No argument here — the song selection is impressive, with songs from every era of the band's storied history, and a whopping two discs to hold all the "hits." It's easy to forget sometimes how many important songs this band has had, until a document like this comes along and fans, especially those who jumped ship when Max Cavalera left to form SOULFLY in 1997, are reminded what anthems some of these tunes are.
Unfortunately, while the performance sounds suitably fiery, and the crowd seems into it, the mix on "Live in Sao Paolo" is, to put it mildly, for shit. It's muddy, muffled, the drums are loud to the point of distortion (a near-fatal flaw when you have a percussionist as busy as Igor Cavalera), and the CD as a whole sounds unmastered — throw it into your changer and hit "random," and you'll notice the volume is lower than the other discs in your mix. It sounds like a bootleg — whether this was the desired intent or not, it's gonna be a sore point for diehards shelling out twenty bucks for the double-disc set.

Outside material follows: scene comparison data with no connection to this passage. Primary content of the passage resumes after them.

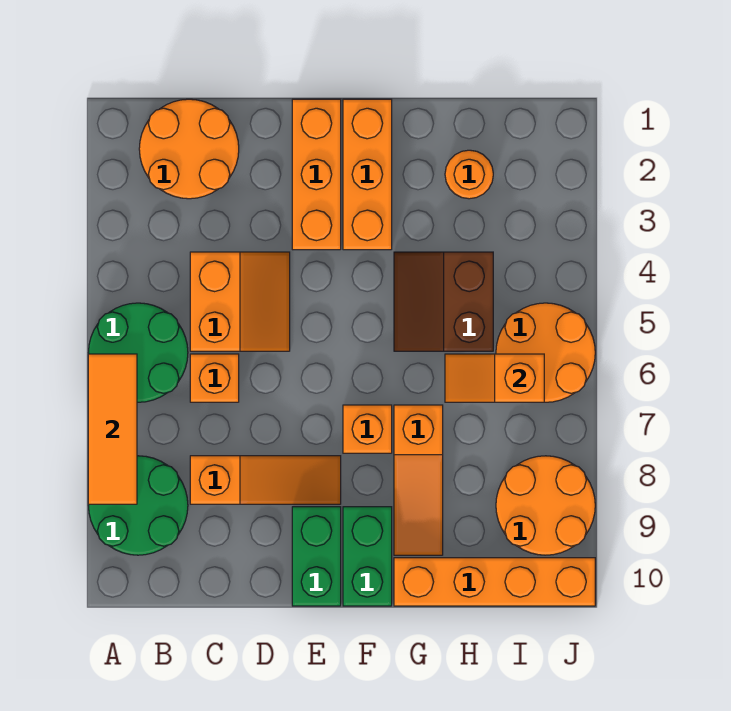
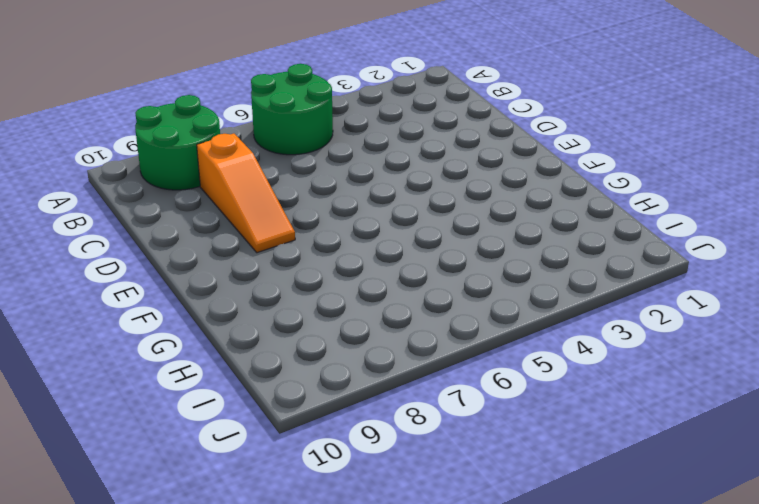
none -> orange round brick B1:C2 level 1
none -> orange slope C4:D5 level 1 top C
none -> orange brick C6 level 1

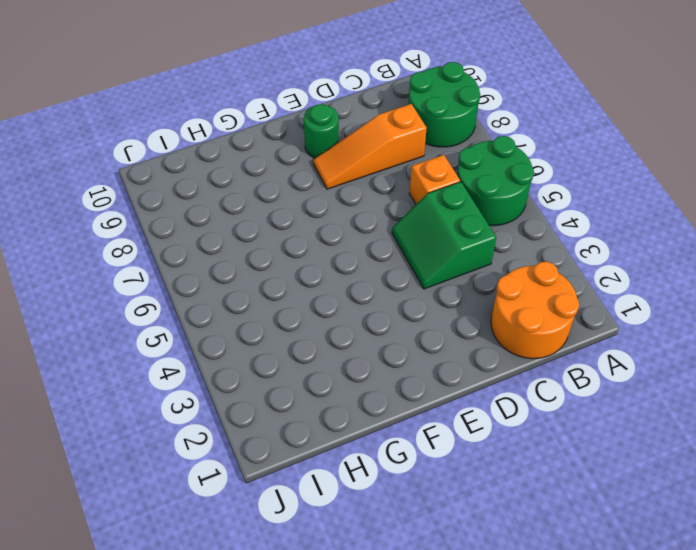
green slope C4:D5 level 1 top C -> orange slope C4:D5 level 1 top C
green round brick E9 level 1 -> green brick E9:E10 level 1
none -> orange brick E1:E3 level 1
none -> orange brick F1:F3 level 1
none -> orange brick F7 level 1

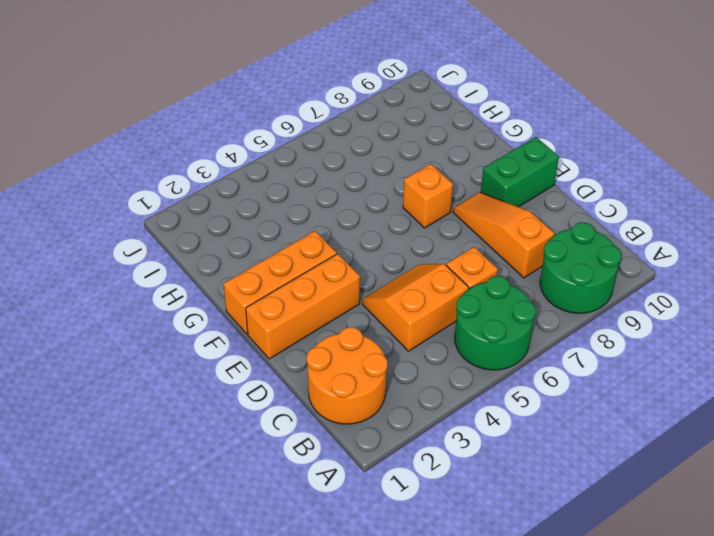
none -> green brick F9:F10 level 1
none -> brown slope G4:H5 level 1 top H
none -> orange slope G7:G9 level 1 top 7

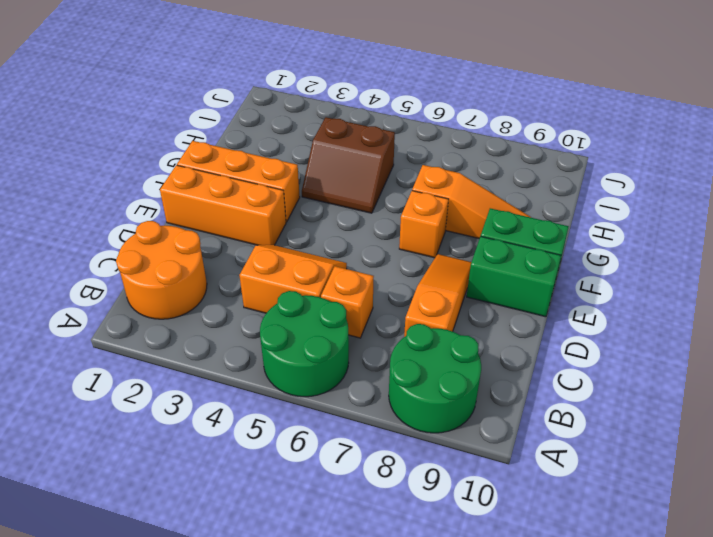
none -> orange brick G10:J10 level 1
none -> orange round brick H2 level 1
none -> orange round brick I5:J6 level 1

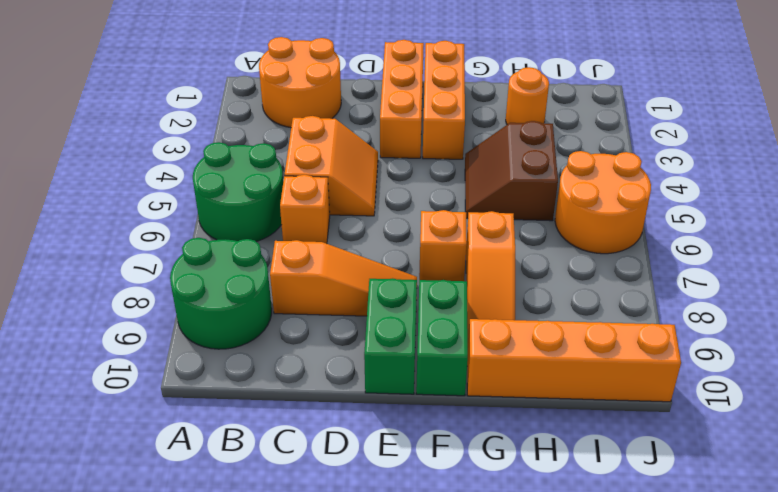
none -> orange round brick I8:J9 level 1
none -> orange tile A6:A8 level 2
none -> orange slope H6:I6 level 2 top I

It's a goddamn shame, because SEPULTURA — as a whole, and particularly the Derrick Green-led incarnation — deserve better than this. This lineup has enough trouble getting past the hordes of Max stalwarts and proving its worth to the world, without being cut off at the knees by a shitty-sounding, fatiguing horsepill of a live record. Those fans already dedicated enough will get this, force their way through the leaden sound, and may even be able to get past it to enjoy the performances. But they deserve better too, for sticking by their band when the fair-weather fans bailed on them.
What happened here?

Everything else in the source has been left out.